Don Carlos y Garbiñe
Ellas tienen más nombres. Maribe recuerda de su infancia a la hermana María Jesús y del instituto «al extraordinario» Carlos Núñez, que daba Ciencias Naturales. «Eran muy humanos, nos veían como a personas. Don Carlos era recto pero lleno de humanidad, nos trataba exactamente igual a todos». Irene, que estudió en la ikastola Jakintza de Ordizia, habla de una maestra «protectora y cariñosa que daba muchas asignaturas». Se llama Garbiñe.
Irene se enfrentó con la verdad la primera vez que se encontró cara a cara con los alumnos. Se dio cuenta entonces, como sucede con todas y cada una de las profesiones aprendidas en una universidad, de que «la realidad tiene poco que ver con la teoría». «Son importantes los estudios porque es necesaria una base, pero yo estaría todos los años de prácticas para ver lo que va a ser tu trabajo», afirma.
«Cuando estudié Magisterio una profesora nos decía que nosotros nunca podíamos hacer ver a un niño que no sabíamos.

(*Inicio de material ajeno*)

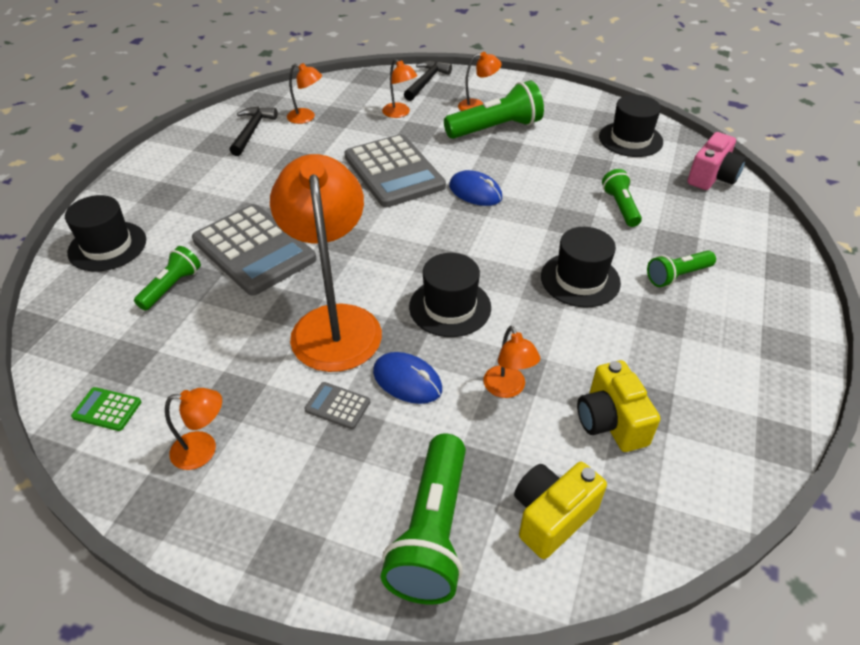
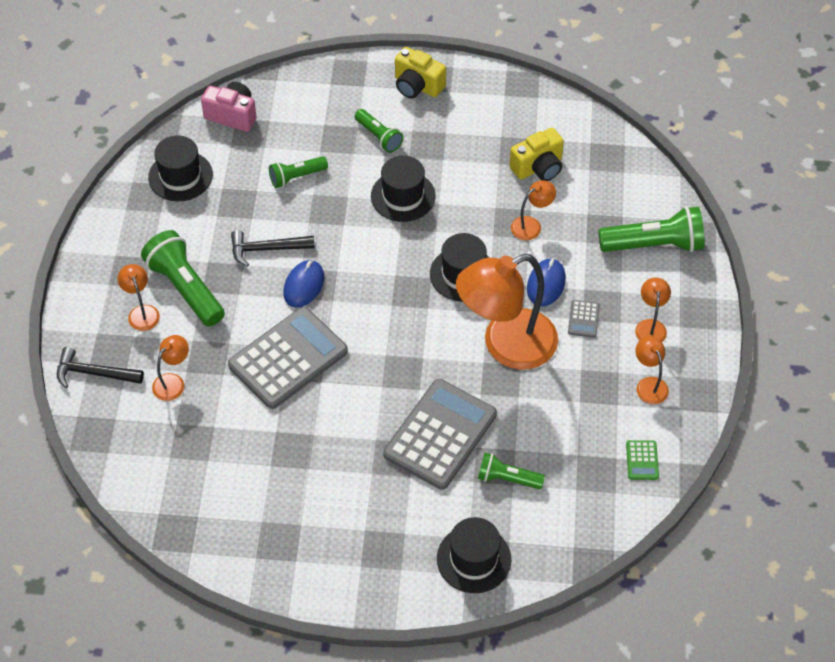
camera: 105 degrees left, 10 degrees up
(252, 131) = (244, 516): black hammer -> black hammer (266, 249)
(306, 117) = (202, 471): orange lamp -> orange lamp (650, 326)
(551, 517) = (620, 190): yellow camera -> yellow camera (417, 86)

Los maestros teníamos que dar la imagen de que éramos perfectos, si alguien te preguntaba algo y no sabías responder había que decirle que lo buscara por su cuenta para el día siguiente, así tú podías estudiarlo por la noche», dice Maribe. Por fortuna, el tiempo ha demostrado lo evidente. Los maestros no son perfectos y, al igual que los padres, no lo saben todo. Su papel no es el de ser superhéroes.

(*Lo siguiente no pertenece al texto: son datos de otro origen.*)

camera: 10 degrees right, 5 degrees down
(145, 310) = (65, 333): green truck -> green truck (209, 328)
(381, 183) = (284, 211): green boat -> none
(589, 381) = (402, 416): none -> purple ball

«Tenemos que darles estrategias para que sepan desenvolverse en la vida. Está bien que aprendan los ríos pero no todo es memorizar», señala Maribe. Irene piensa de la misma forma. «Estudias para un examen y luego se te olvida lo que has memorizado. Debemos enseñar trucos para aprender con lógica».
Uno de estos trucos es el que se le ocurrió a Maribe para ayudar a un niño al que se le atragantaban las matemáticas y se convirtió en el único de la clase que no sabía dividir. «Él se sentía muy deprimido por eso, así que un día me puse en el encerado a hacer divisiones mal y queriendo. Los alumnos se dieron cuenta, me lo dijeron y entonces noté que el niño se empezó a relajar porque vio que no solo le pasaba a él, que yo también me equivocaba». Después de aquello, el alumno aprendió a dividir.

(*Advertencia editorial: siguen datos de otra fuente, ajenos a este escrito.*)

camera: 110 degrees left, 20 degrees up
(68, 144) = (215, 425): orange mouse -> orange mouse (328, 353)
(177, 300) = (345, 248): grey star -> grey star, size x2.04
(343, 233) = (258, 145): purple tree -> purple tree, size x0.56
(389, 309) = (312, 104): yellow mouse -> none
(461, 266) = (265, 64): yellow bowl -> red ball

La importancia de un árbol
A la espera de empezar a engrosar su arsenal de estrategias pedagógicas, Irene tiene claro que la enseñanza es más que un alumno obligado a memorizar conceptos condenados al olvido. «En clase todos están delante de un libro y el profesor es el centro, pero para aprender hay que ir al monte y decir a los niños cómo crece un árbol». Lo importante es la forma de explicar, no lo que se explica, porque cuando se huele una flor o se introduce el pie en un río es más fácil recordar su nombre.
Una niña pide permiso para entrar en la biblioteca. Deja un libro y sale sigilosamente, como si nunca hubiera aparecido o precisamente como una aparición. El colegio Ugaro tiene 21 profesores y 154 estudiantes, algunos de ellos hijos de antiguos alumnos. El tiempo es circular en las escuelas; los que una vez fueron niños son hoy padres y a veces los maestros reconocen en los hijos el gesto de alguien del pasado.
Una maestra se jubila, otra llega. Decenas de niños las observan desde las fotografías. Cada uno tiene una historia que comenzó en el colegio de Legorreta. «No pierdas nunca la ilusión que tienes ahora. Ten una estrecha relación con los padres. Piensa que lo que tenemos entre manos son personas, que cada una es diferente y que las vamos a instruir sin olvidarnos de ello», aconseja Maribe a Irene.